C) Doesn't need to be done with stiff reliability or time constraints

D) Doesn't involve an excessive proportion of uneducational grunt-work

is an incredibly difficult challenge, and solutions simply won't scale. Besides, there is moral hazard involved: you don't want the system to devolve into a free labor source, yet the incentives for those in charge are aligned to encourage development in that direction. You go to school to learn techniques that are difficult to learn on the job and that you are unlikely to learn on the job, goals which are subverted by having students work in what begins to look more and more like an unpaid (or negatively paid) intership.

We already have the option to work on 'entrepreneurial projects' for our capstone (final year) projects--in contrast with industry-sponsored projects--but the resources and entrepreneurial mentorships aren't provided.

For the smaller project courses, I just want to see the option of getting marks for contributing to a fun/useful real project. The rest of the list could stay the same if the professor chooses. There would never be a lack of projects.
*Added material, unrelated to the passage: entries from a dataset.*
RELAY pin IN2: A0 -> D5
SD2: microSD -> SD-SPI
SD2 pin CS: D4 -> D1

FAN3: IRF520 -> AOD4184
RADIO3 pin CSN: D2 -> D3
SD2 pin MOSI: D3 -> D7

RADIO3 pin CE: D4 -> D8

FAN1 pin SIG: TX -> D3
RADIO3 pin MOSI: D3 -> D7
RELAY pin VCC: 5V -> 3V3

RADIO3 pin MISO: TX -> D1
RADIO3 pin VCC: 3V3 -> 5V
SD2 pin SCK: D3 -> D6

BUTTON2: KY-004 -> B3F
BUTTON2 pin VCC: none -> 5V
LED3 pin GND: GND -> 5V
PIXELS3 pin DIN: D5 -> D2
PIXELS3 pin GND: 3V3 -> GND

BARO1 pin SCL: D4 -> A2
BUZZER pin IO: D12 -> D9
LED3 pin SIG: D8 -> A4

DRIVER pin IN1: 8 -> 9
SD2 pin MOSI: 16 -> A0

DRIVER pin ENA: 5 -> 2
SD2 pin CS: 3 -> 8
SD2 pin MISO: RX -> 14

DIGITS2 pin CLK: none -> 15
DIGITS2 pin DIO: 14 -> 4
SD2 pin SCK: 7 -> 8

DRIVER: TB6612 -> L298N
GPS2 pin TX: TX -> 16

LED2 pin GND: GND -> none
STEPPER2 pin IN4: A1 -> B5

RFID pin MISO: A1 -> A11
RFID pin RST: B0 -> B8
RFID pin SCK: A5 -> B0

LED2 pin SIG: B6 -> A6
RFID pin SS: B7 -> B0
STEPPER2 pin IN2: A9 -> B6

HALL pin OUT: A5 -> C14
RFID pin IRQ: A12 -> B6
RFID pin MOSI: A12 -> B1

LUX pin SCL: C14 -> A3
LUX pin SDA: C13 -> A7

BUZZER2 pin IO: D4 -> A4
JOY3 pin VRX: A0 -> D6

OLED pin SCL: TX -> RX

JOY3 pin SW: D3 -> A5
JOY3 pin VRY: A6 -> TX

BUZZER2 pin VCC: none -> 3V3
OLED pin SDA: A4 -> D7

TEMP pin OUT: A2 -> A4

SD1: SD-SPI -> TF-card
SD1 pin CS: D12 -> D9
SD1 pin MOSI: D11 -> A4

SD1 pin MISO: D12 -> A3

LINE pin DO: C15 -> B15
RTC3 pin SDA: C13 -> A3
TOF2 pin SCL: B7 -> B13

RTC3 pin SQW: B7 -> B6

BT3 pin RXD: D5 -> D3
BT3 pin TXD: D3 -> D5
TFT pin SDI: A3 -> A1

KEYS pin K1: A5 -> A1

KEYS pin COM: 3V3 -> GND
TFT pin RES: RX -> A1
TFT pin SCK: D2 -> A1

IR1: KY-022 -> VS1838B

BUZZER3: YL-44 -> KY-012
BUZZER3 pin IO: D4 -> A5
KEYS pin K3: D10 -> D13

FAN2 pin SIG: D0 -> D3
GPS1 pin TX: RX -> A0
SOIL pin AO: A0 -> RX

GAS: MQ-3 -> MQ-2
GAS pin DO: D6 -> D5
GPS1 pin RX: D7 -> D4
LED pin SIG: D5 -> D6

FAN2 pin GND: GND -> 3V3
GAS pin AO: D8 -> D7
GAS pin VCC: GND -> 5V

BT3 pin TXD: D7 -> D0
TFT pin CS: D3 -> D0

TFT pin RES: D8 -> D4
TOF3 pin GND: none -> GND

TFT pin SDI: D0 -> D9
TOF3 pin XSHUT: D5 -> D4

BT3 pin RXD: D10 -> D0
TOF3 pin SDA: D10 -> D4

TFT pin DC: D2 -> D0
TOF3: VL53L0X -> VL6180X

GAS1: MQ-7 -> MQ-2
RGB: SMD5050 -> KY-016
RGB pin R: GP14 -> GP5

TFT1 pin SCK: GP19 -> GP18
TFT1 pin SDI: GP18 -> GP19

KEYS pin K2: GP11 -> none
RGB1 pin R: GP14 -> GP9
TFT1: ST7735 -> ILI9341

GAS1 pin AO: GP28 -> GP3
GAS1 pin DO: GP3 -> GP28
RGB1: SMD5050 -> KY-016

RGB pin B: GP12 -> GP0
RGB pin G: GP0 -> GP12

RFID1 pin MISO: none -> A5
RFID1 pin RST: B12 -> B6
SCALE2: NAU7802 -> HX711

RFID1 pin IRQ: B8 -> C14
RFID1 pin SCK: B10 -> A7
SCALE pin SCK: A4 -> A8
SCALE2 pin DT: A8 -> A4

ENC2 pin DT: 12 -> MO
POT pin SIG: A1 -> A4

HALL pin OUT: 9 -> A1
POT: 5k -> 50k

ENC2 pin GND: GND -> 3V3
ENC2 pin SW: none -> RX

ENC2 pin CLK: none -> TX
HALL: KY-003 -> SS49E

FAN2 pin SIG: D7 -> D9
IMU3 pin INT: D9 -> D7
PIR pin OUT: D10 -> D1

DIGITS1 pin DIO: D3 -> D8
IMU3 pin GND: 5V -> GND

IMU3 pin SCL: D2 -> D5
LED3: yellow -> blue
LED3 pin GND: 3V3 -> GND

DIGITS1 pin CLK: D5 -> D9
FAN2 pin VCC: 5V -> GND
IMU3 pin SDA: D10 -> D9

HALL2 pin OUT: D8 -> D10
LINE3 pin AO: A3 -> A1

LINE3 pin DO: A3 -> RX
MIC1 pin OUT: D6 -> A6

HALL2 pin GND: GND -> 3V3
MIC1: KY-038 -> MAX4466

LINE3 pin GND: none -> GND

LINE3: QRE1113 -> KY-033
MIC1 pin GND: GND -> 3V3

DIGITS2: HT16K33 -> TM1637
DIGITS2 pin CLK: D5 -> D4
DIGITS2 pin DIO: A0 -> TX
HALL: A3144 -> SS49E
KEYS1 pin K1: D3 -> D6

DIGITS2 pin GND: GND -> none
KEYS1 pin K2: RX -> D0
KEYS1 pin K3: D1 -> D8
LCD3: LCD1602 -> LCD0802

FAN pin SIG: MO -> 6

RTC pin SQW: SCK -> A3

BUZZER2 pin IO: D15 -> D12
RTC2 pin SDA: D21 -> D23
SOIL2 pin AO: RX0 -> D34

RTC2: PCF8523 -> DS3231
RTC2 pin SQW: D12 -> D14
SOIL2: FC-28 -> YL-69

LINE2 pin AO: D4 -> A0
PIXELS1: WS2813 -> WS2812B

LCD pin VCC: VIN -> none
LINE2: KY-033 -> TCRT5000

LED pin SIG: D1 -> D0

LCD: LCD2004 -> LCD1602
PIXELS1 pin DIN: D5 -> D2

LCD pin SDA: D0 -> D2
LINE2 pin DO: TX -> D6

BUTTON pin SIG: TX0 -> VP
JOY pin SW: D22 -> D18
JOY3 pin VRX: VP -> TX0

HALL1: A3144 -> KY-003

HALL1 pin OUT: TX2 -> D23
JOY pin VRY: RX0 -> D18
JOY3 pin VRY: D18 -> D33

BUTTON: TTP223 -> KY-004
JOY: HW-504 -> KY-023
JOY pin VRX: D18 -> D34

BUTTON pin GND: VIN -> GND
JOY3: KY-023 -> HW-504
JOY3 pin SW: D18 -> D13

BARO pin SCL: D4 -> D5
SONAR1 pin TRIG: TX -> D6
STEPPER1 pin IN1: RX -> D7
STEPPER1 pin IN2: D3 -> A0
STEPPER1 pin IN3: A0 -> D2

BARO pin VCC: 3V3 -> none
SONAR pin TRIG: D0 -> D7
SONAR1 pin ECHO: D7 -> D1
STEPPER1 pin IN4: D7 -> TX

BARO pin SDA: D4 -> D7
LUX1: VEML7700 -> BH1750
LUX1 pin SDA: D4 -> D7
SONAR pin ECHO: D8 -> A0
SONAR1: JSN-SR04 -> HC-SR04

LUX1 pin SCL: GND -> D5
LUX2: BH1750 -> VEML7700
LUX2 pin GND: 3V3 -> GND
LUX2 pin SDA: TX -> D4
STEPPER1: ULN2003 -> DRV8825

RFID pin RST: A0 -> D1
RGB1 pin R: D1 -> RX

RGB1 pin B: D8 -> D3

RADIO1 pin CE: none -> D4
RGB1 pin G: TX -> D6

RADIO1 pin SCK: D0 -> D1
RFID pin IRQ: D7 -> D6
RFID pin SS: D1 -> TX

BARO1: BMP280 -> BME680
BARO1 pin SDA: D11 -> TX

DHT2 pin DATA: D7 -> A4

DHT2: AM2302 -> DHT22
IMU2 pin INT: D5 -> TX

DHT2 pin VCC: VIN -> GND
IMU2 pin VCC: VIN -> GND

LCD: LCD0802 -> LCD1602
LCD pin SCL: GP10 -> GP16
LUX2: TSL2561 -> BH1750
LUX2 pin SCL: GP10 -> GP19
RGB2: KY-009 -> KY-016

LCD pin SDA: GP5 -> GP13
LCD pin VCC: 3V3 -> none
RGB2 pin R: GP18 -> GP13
Our capstone project is already an unpaid project. The industry sponsors just pay for the materials you need. You do work for the company for marks, and you hand over all rights to your work. Nobody has a problem with it. It's practical experience, and it's a requirement for your degree.

"In fact, no professor has an office, not even the dean, and Dr. Huttenlocher insists they will not when the campus moves to Roosevelt Island, either. Instead, each person has a desk with low dividers, and people can grab conference rooms as needed — much like the headquarters of a small tech company."

This sounds a lot like what we currently have in my university and it is hell. Right now it's only for PhD students but next year junior staff will share our pain. Communicating is all good and everything, but academic/research work also require quietness. In fact, I would even argue that it requires quietness more often than it requires communication, which is why all these "communication-first" offices drive me insane.

Or am I the one that is wrong, and everybody else is able to "focus" the noise out of their head?

In every tech company with open plan offices, the engineers all work late into the night while wearing giant headphones.
It's not just you, it's common sense for anyone who has developed anything new. Im extremely sensitive to verbal distraction. I have no idea where these geniuses came to the conclusion that replication of the social properties of a train station or walmart somehow facilitates better outcomes. I guess it's because the people calling the shots are removed from in-depth thinking and spend most of their day running their mouth or being bored and wanting to run their mouth.
This is the height of cargo cult behavior.
I live in Manhattan in NYC and there are several things wrong with this school.

A huge draw to NYC for really smart people that this school wishes to draw is living and working in Manhattan, esp. the southern part (near Greenwich Village) where NYU is located also not far from Silicon Alley (Union Square) or Google (Chelsea). This part of the city is very multi-cultural and fun to live in and "very high value" for making contacts in the words of Richard Florida. Instead, they are going to put the school outside of Manhattan on a separate island (boring, boring, boring).

Second, Technion, the partner school has a very, very low tuition(e.g. a few thousand dollars equiv). This school will be charging $45K per year or so. Even in the US some of the best engineering schools (e.g. U. Illinois/Urbana) is less than $20K in state. By charging such a high tuition, the school will be selecting for high wealth families that can afford a $250K education. Instead, they should be charging tuitions along the lines of City University of New York (CUNY).

Roosevelt Island is essentially Columbia in terms of accessibility to lower Manhattan.